Felipe Marin is from a small farming community named San Luis, a stone’s throw from Belize’s northern border with Mexico. The community is also a twenty-minute drive from Belize’s only operating sugar mill in Orange Walk, a city aptly nicknamed “Sugar City,” after the region’s primary industry. When Felipe retired from being a teacher, it was no surprise that he began farming cane like many of his family members.
But he quickly grew disillusioned. One year, on a whim, he decided to plant mahogany trees where he used to grow cane. Perhaps, he notes, he missed the massive mahogany tree that grew outside his school. It was always shedding its seeds, so Felipe found a new place for them to grow.
“Something sparked and I decided to plow an acre of land and plant mahogany,” Felipe recalls. On that acre of land, he planted 150 trees. To Felipe’s great pride and joy, in just 15 years, the land has been totally transformed.

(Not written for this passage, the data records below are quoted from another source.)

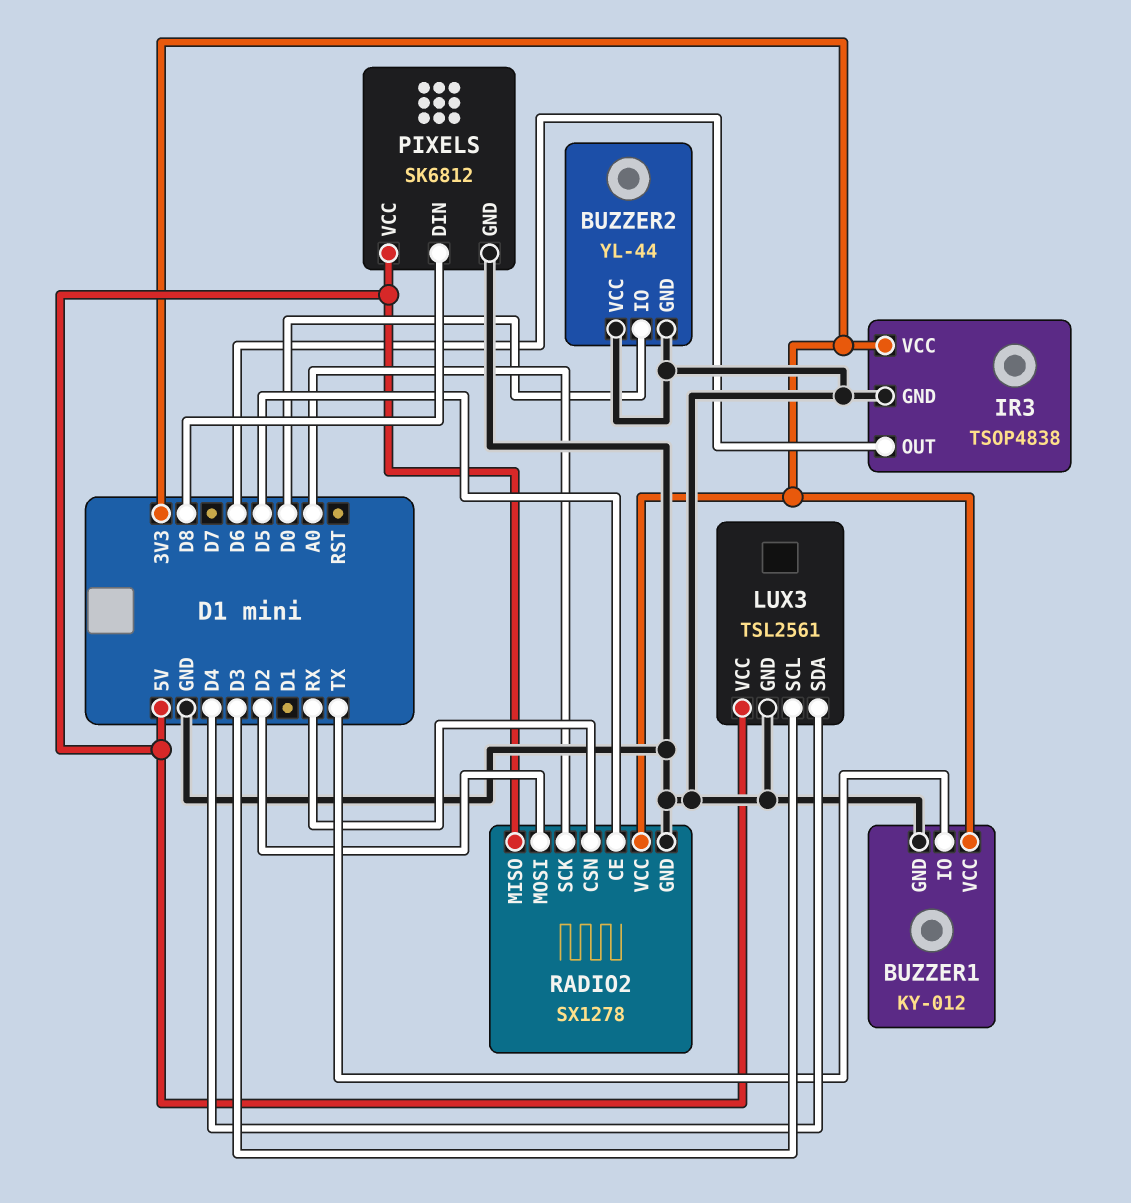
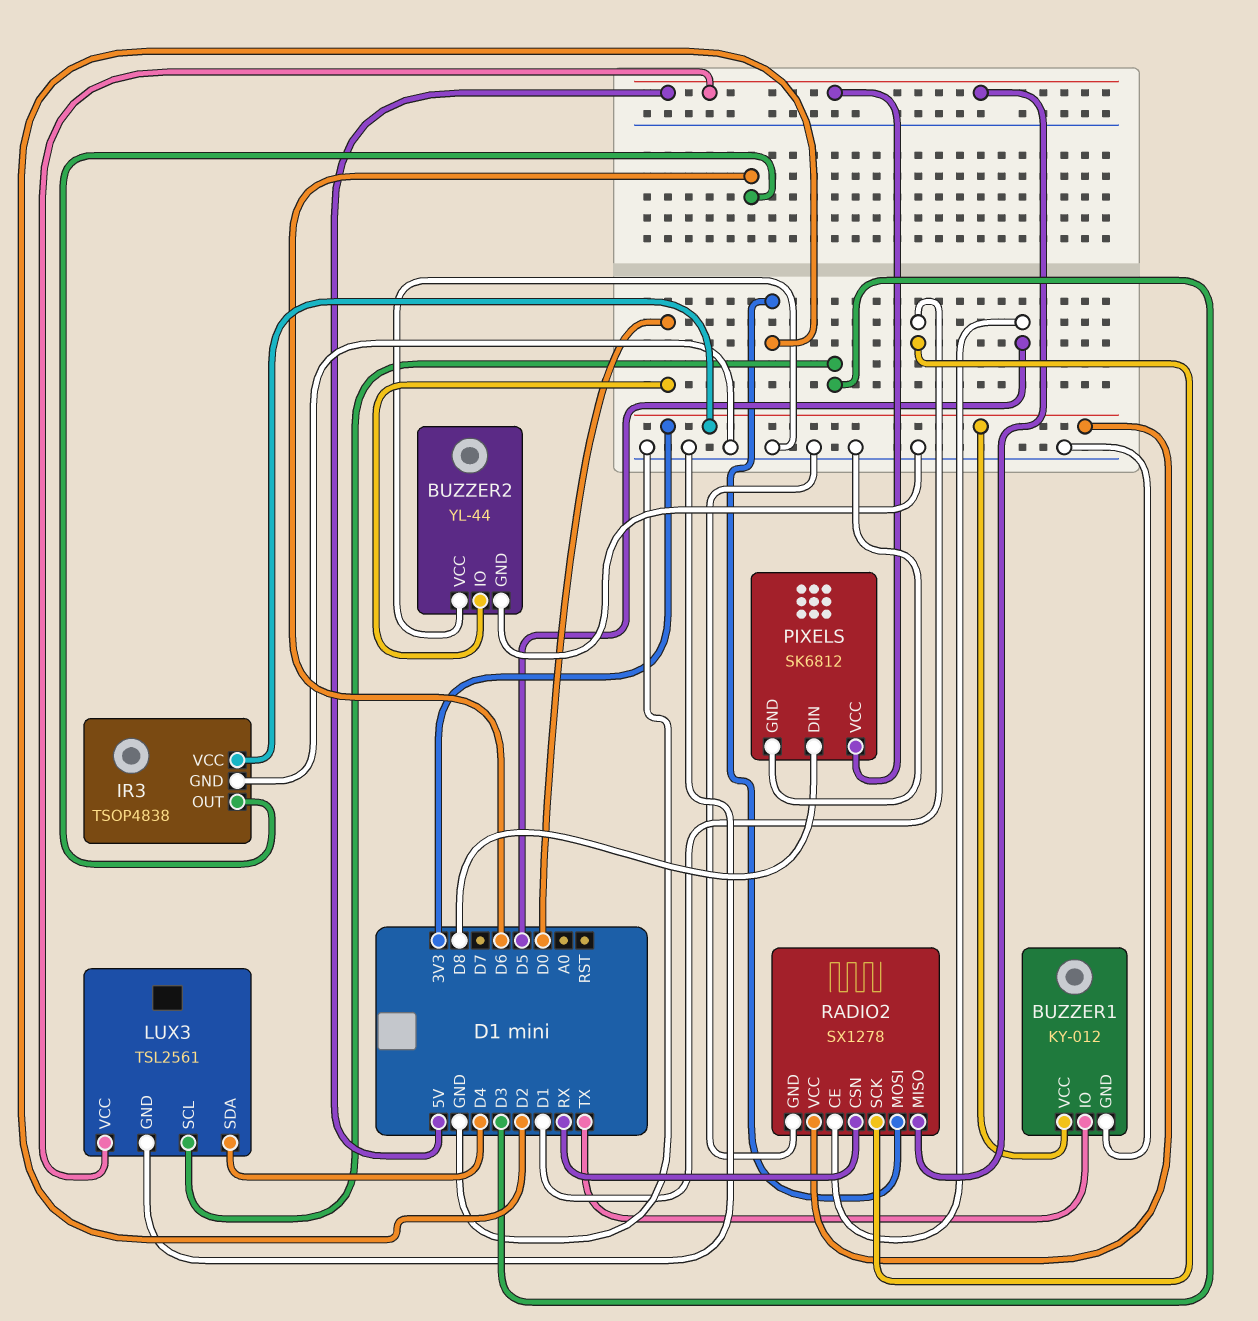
RADIO2 pin SCK: A0 -> D1

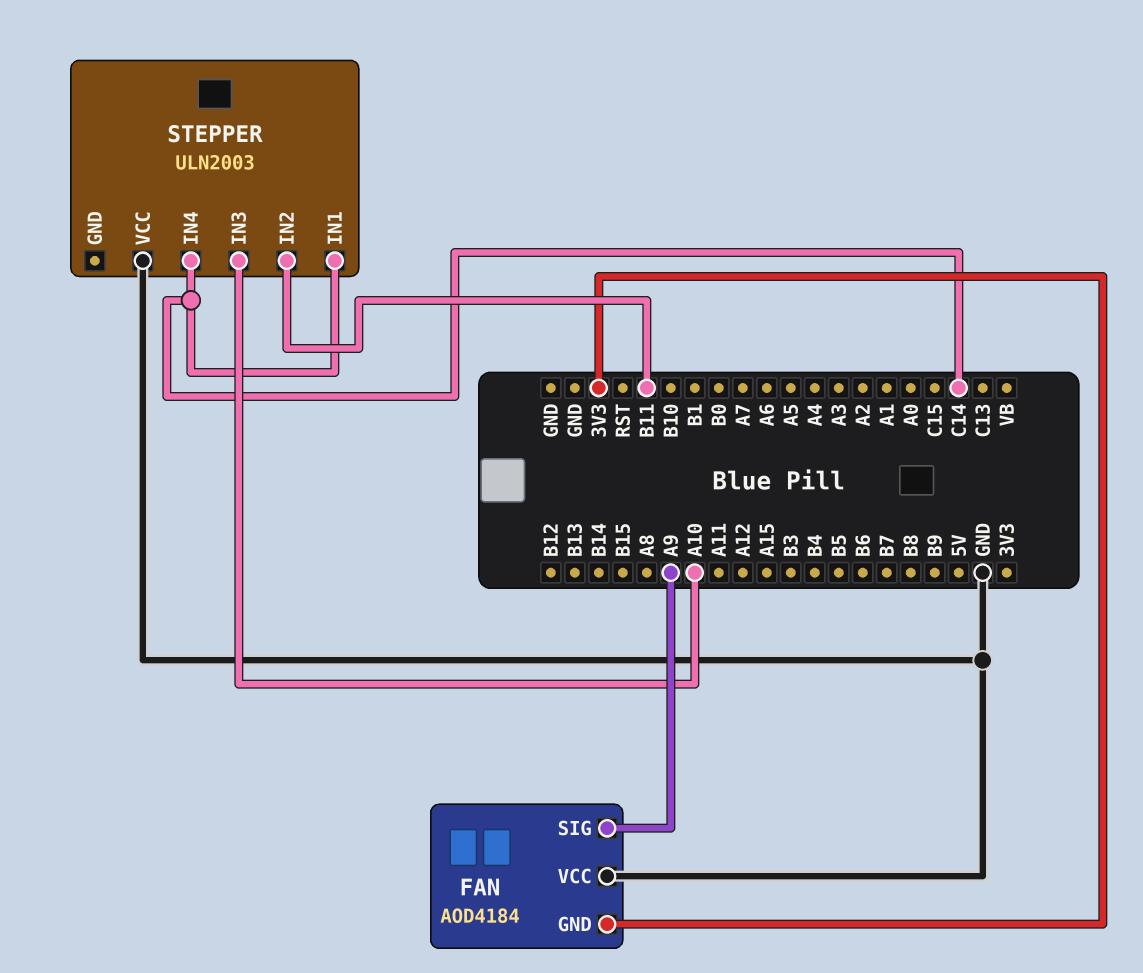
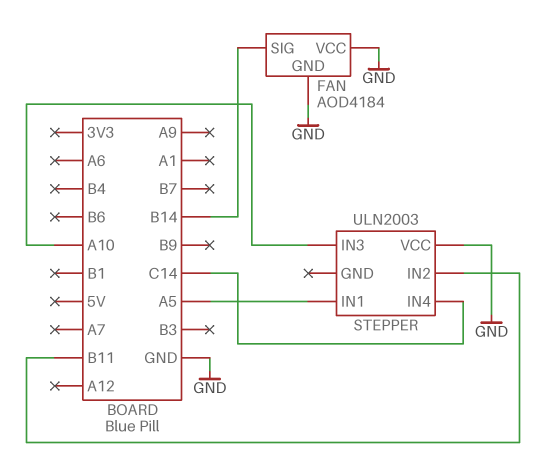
FAN pin GND: 3V3 -> GND
FAN pin SIG: A9 -> B14
STEPPER pin IN1: C14 -> A5

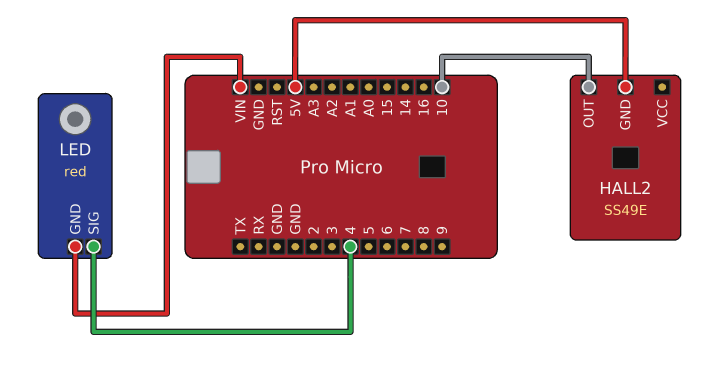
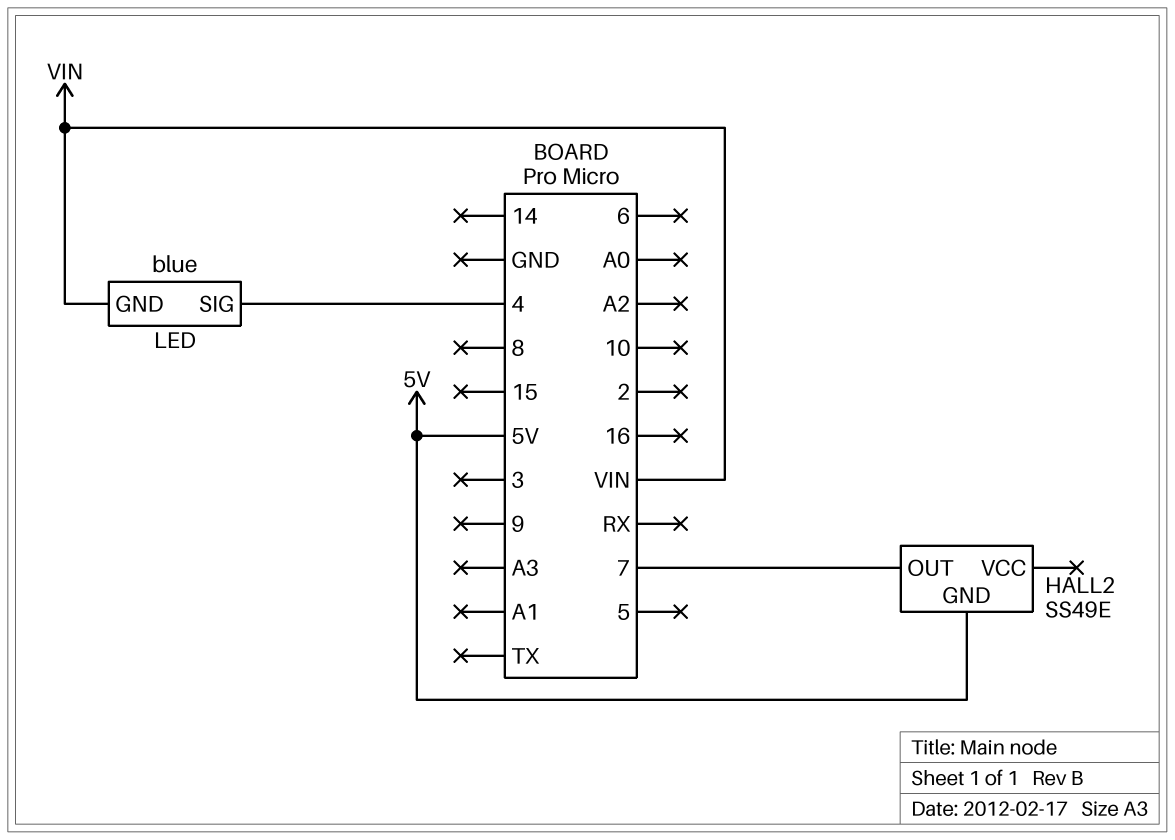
HALL2 pin OUT: 10 -> 7
LED: red -> blue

When SHI came to San Luis, Felipe was excited by the field trainers’ focus on reforestation. He still had a lot of land and was excited to expand his reforestation activities. He also was interested to learn more about organic bioproducts. Since working with SHI, he’s planted another 100 mahogany and cedar trees on his land, adopted regenerative practices, and diversified his crops.
"With climate change, a lot of forests have been depleted. If you look around, you will seldom see forests. It's mostly cane fields all around. I decide that the same time [as farming], I should try to alleviate this situation of climate change. We need fresh air. We need oxygen", said Felipe Marin.